4)Masking IP addresses behind a NAT
There could be one malicious user hiding behind the NAT and so blocking users on the basis of the source IP would result in denying even legitimate users who use the NAT. There has to be another way to detect the signature of a malicious client and so static rules which block IP addresses are no longer effective.

5)Challenger Collapsar attack
Here the attacker requests a URI which involves extensive computations on the server which could eventually exhaust all the server’s resources if the request is sent repeatedly. Once again there is no way to blacklist this request since it could be legitimate. Read more about it here.

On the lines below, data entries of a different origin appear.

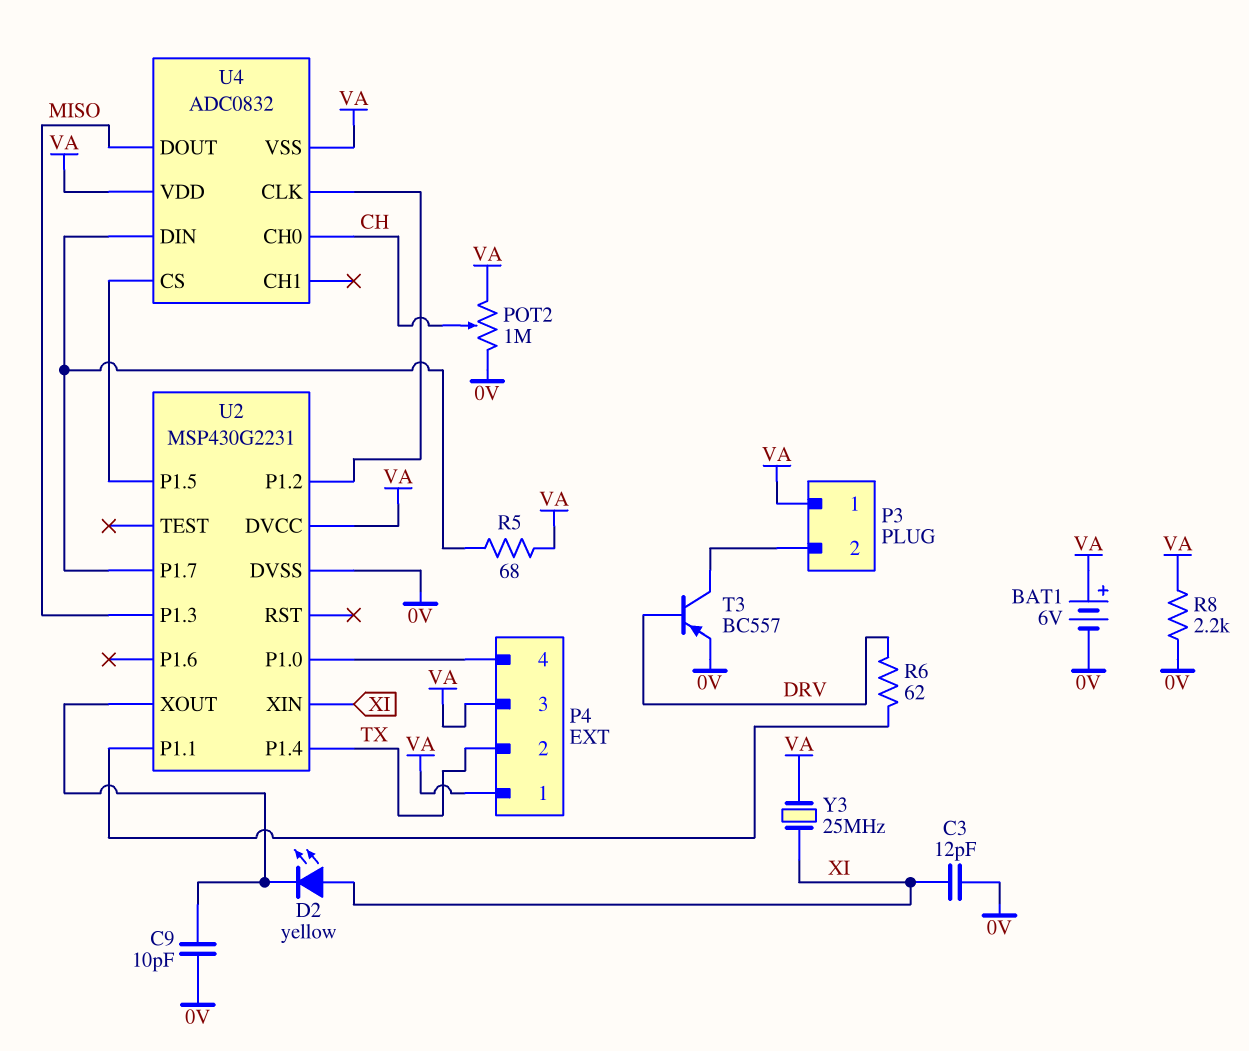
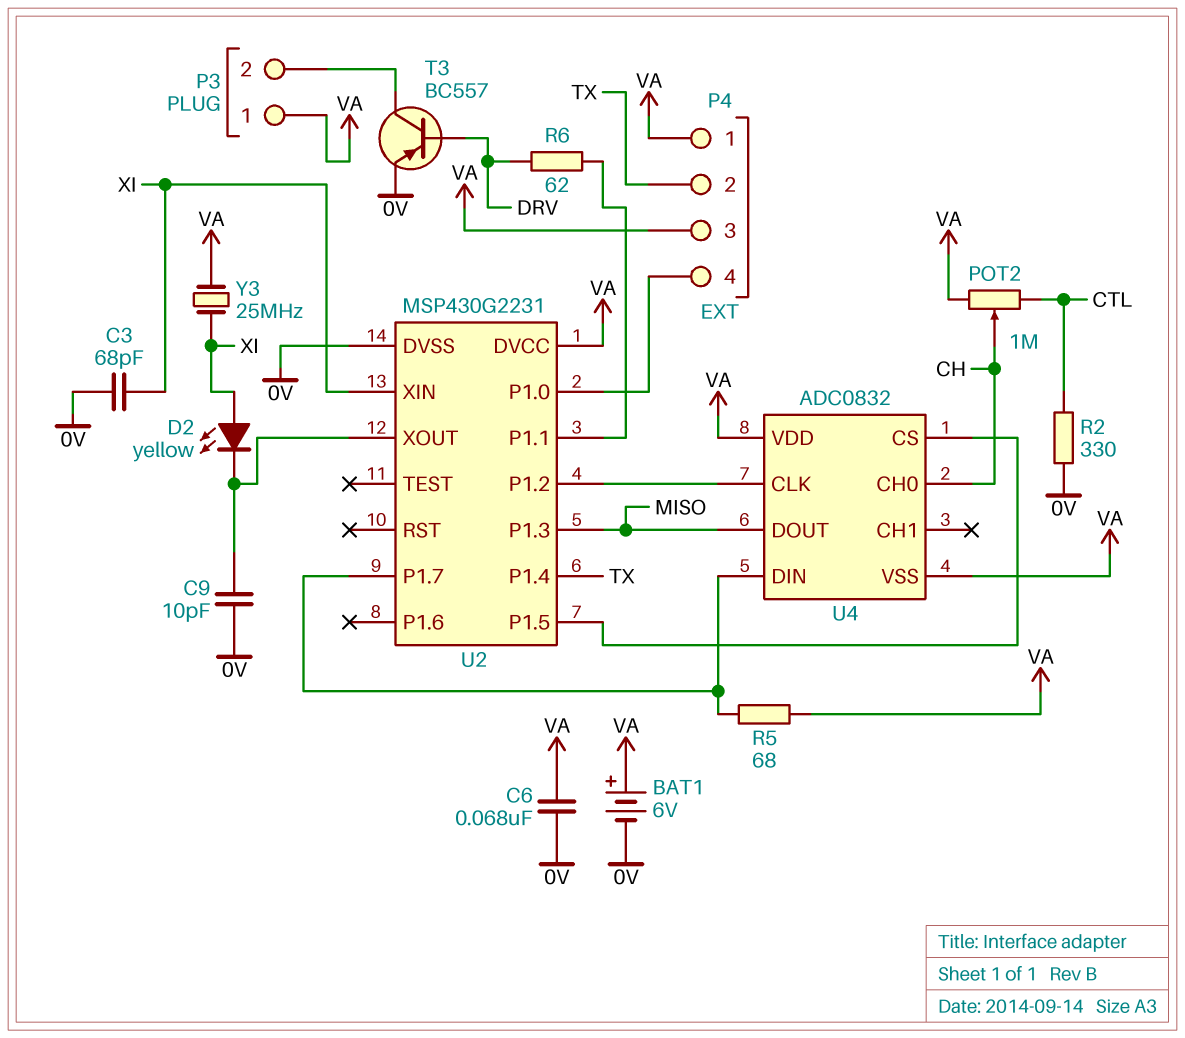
C3: 12pF (0V, XI) -> 68pF (0V, XI)
C6: none -> 68nF (0V, VA)
POT2: 1M (0V, VA, wiper CH) -> 1M (CTL, VA, wiper CH)
R2: none -> 330 (0V, CTL)
R8: 2.2k (0V, VA) -> none

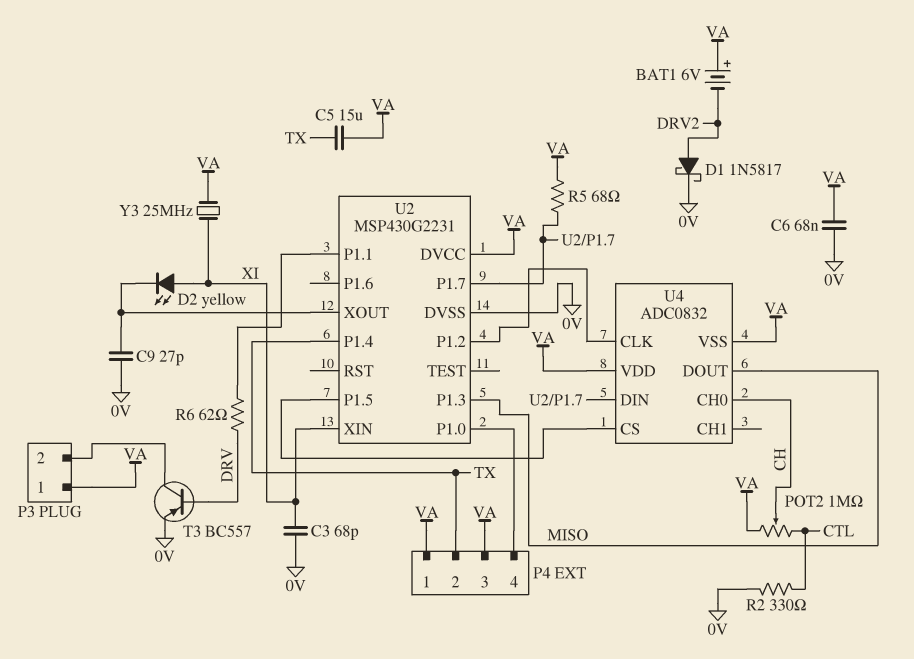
BAT1: 6V (plus VA, minus 0V) -> 6V (plus VA, minus DRV2)
C5: none -> 15uF (TX, VA)
C9: 10pF (0V, U2/XOUT) -> 27pF (0V, U2/XOUT)
D1: none -> schottky 1N5817 (A DRV2, K 0V)

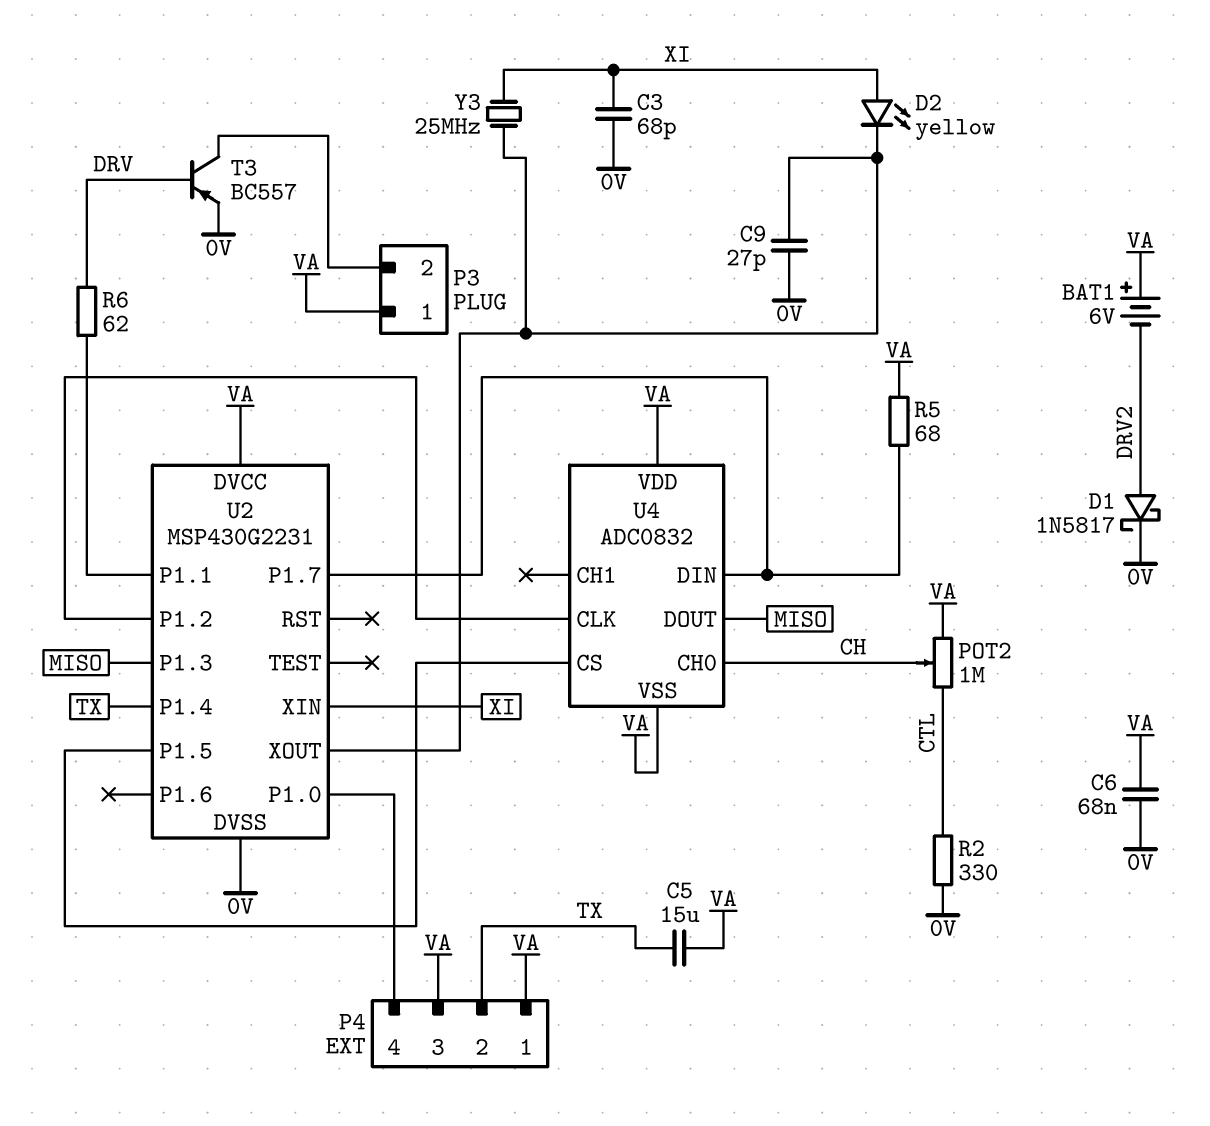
Y3: 25MHz (VA, XI) -> 25MHz (U2/XOUT, XI)

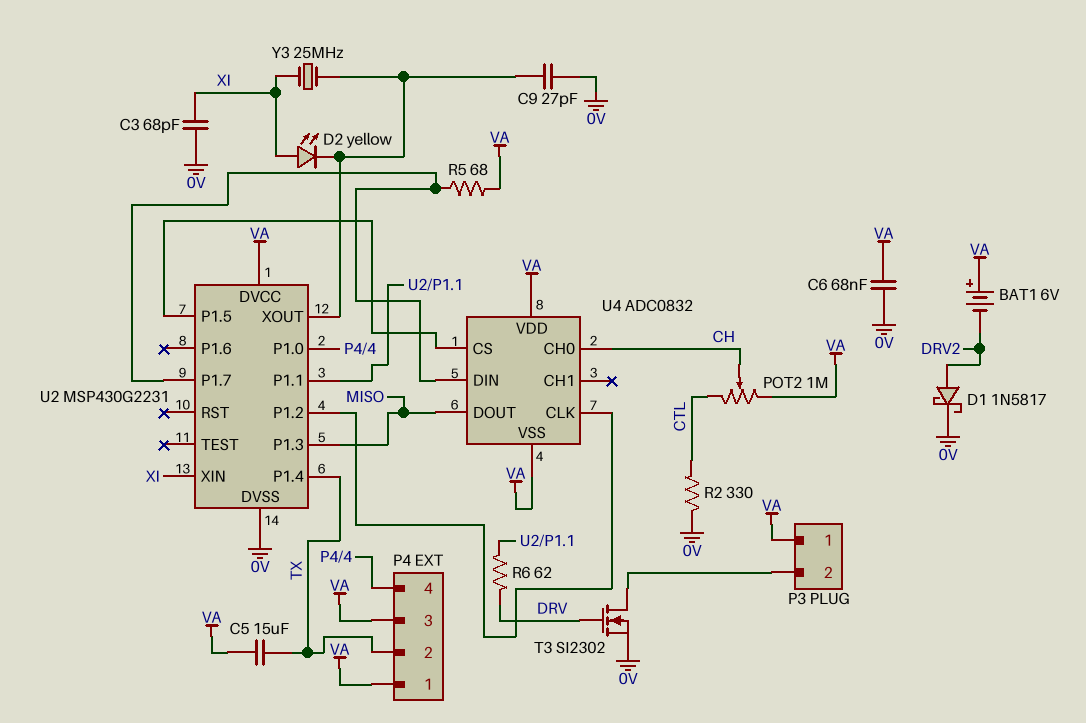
T3: PNP BC557 (B DRV, C P3/2, E 0V) -> NMOS SI2302 (G DRV, D P3/2, S 0V)

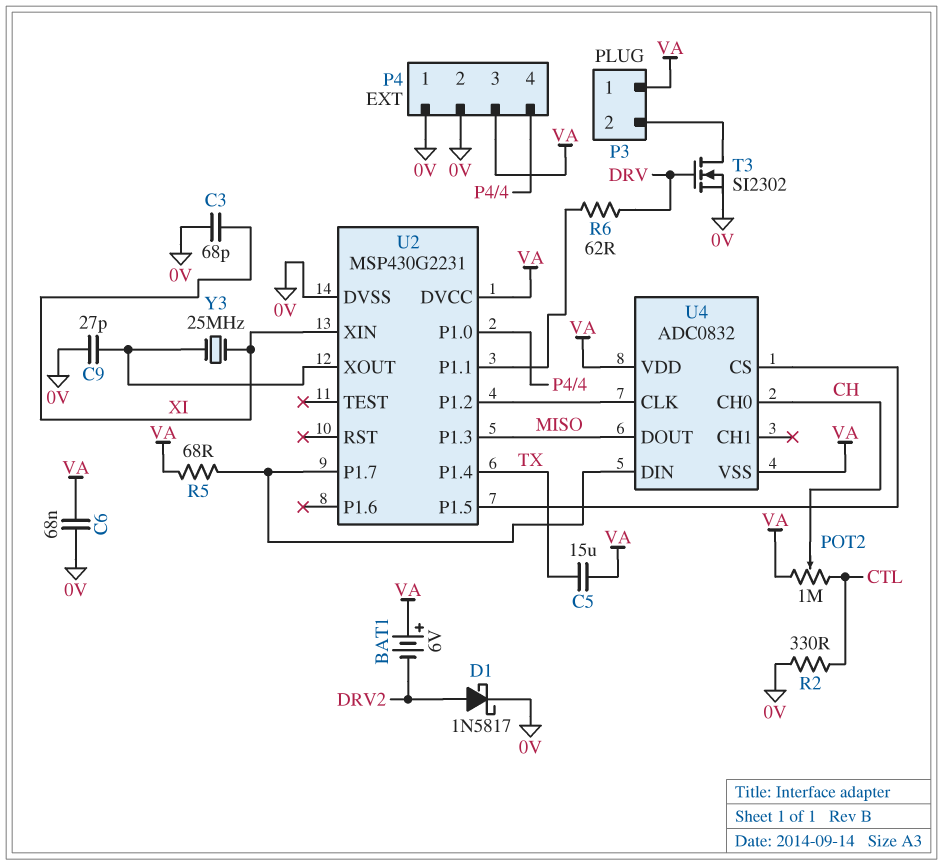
D2: LED yellow (A XI, K U2/XOUT) -> none
P4 pin 1: VA -> 0V
P4 pin 2: TX -> 0V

6)Abusing the TLS handshake
Another creative way to exhaust a server’s resources is to send garbage data as part of the TLS handshake. Firewalls have no way of determining if the handshake data sent is garbage and even performing the TLS handshake on garbage data can consume time and computational resources. Implementing decryption at the firewall is cost-prohibitive.

Conclusion
Given all these pernicious methods being used to perform DOS attacks at Layer 7 traditional approaches like IP reputation filtering, API rate limiting etc. just don’t make the cut. At Samvit we are working on developing the next generation of Intrusion Prevention systems by employing sophisticated Machine learning techniques which use various parameters to uniquely identify the signature of clients sending out requests. Talk to us to learn more.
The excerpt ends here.